Say you have three different product posts on Instagram. Each post needs a different response:
Post about sneakers → Send sneaker product link
Post about jackets → Send outerwear options with Insta message cards
Post about sale items → Send discount code with a message block
Instead of making three separate automations, you build one automation with three branches. Way cleaner to manage.
How to Set Up Condition Branches
Step 1: Add a Condition Block
After your trigger, add a Condition block to your automation flow.
Step 2: Configure Post ID Conditions
In your condition block, set it up like this:
Condition Type: Only Contacts that match Field: {{comment.postId}}
Value: Your specific post ID (like 12345)
For multiple posts, add more conditions:
{{comment.postId}}
is 12345 (sneaker post){{comment.postId}}
is 67890 (jacket post)
Step 3: Build Different Paths
Each condition gets its own flow path:
Path 1: Sneaker catalog + follow up
Path 2: Jacket catalog + different follow up
Path 3: Default path for any other posts
Where to Find Post IDs
Need the actual post ID numbers? Here's how:
Go to your automation builder
When adding a trigger, you'll see the "Select Publication" screen
This shows all your posts with their IDs
Copy the ID from the post you want to target
The post ID appears right in the publication list - just grab the number and paste it into your condition block.
Real World Example
Let's say you're a clothing brand with these posts:
Summer dress collection (Post ID: 12345)
Winter jacket sale (Post ID: 67890)
General brand post (Post ID: 11111)
Your condition block would look like:
Only Contacts that match:
{{comment.postId}} is 12345 → Summer dress flow
{{comment.postId}} is 67890 → Winter jacket flow
{{comment.postId}} is 11111 → General brand flow
None of these conditions → Default response
Pro Tips for Managing Complex Flows
Use the default path Always include a "none of these conditions" branch for posts you haven't specifically configured yet.
Test each branch Comment on each specific post to make sure the right flow triggers.
Keep it organized Too many branches get messy fast.
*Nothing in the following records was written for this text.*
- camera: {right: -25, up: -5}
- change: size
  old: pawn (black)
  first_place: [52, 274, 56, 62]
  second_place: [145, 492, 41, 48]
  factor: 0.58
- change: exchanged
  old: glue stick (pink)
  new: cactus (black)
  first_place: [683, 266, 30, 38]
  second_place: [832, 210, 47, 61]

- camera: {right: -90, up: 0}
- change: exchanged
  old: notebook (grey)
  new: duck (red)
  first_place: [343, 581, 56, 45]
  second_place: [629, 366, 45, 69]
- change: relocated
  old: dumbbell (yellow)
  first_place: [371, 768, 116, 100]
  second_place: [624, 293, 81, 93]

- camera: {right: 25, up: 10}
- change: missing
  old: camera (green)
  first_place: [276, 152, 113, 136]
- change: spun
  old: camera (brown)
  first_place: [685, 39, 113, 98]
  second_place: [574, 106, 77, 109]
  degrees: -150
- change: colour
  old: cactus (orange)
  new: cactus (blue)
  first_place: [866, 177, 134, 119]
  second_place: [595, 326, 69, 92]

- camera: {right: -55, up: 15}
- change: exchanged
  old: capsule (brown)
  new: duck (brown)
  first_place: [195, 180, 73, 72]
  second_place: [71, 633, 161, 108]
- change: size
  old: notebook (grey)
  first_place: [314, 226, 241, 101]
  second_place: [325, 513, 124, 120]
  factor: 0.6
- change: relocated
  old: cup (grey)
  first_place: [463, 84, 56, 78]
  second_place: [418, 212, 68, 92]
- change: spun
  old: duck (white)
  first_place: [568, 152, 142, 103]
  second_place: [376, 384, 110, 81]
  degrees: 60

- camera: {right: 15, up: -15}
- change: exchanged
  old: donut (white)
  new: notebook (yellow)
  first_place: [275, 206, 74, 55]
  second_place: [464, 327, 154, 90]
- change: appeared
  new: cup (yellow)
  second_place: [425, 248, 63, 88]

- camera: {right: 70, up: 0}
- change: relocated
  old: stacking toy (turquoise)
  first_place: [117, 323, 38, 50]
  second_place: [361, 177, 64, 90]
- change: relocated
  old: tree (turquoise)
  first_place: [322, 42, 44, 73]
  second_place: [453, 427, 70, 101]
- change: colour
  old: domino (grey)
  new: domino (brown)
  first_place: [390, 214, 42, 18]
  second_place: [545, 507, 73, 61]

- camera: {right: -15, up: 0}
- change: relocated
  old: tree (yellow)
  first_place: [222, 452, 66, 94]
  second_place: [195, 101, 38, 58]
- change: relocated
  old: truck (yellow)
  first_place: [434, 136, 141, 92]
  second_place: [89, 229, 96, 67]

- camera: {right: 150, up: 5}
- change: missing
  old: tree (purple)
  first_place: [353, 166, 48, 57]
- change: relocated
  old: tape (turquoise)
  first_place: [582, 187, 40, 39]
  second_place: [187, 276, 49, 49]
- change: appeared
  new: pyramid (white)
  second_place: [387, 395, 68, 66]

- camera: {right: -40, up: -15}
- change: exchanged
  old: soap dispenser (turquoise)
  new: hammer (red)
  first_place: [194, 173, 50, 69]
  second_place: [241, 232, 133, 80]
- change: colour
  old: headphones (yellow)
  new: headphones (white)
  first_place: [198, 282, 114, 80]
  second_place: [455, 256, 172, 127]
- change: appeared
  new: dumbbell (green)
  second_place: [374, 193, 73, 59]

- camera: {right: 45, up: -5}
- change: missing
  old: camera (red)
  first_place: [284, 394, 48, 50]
If you're targeting 10+ different posts, consider breaking into multiple automations instead.
When to Use This vs Separate Automations
Use branched flows when:
Posts need similar but slightly different responses
You want centralized management
The flows share common elements
Use separate automations when:
Completely different use cases (sales vs support)
Very complex flows that would make one automation huge
Different team members manage different post types
Common Gotchas
Wrong post ID format
Make sure you're using just the number, not the full URL or any extra characters.
Condition order matters
Spur checks conditions top to bottom. Put your most specific conditions first.
Missing default path If someone comments on a post you didn't include, they'll hit the default path. Make sure it makes sense.
This approach keeps your automation list clean while giving you the flexibility to customize responses per post. Way better than managing dozens of separate flows.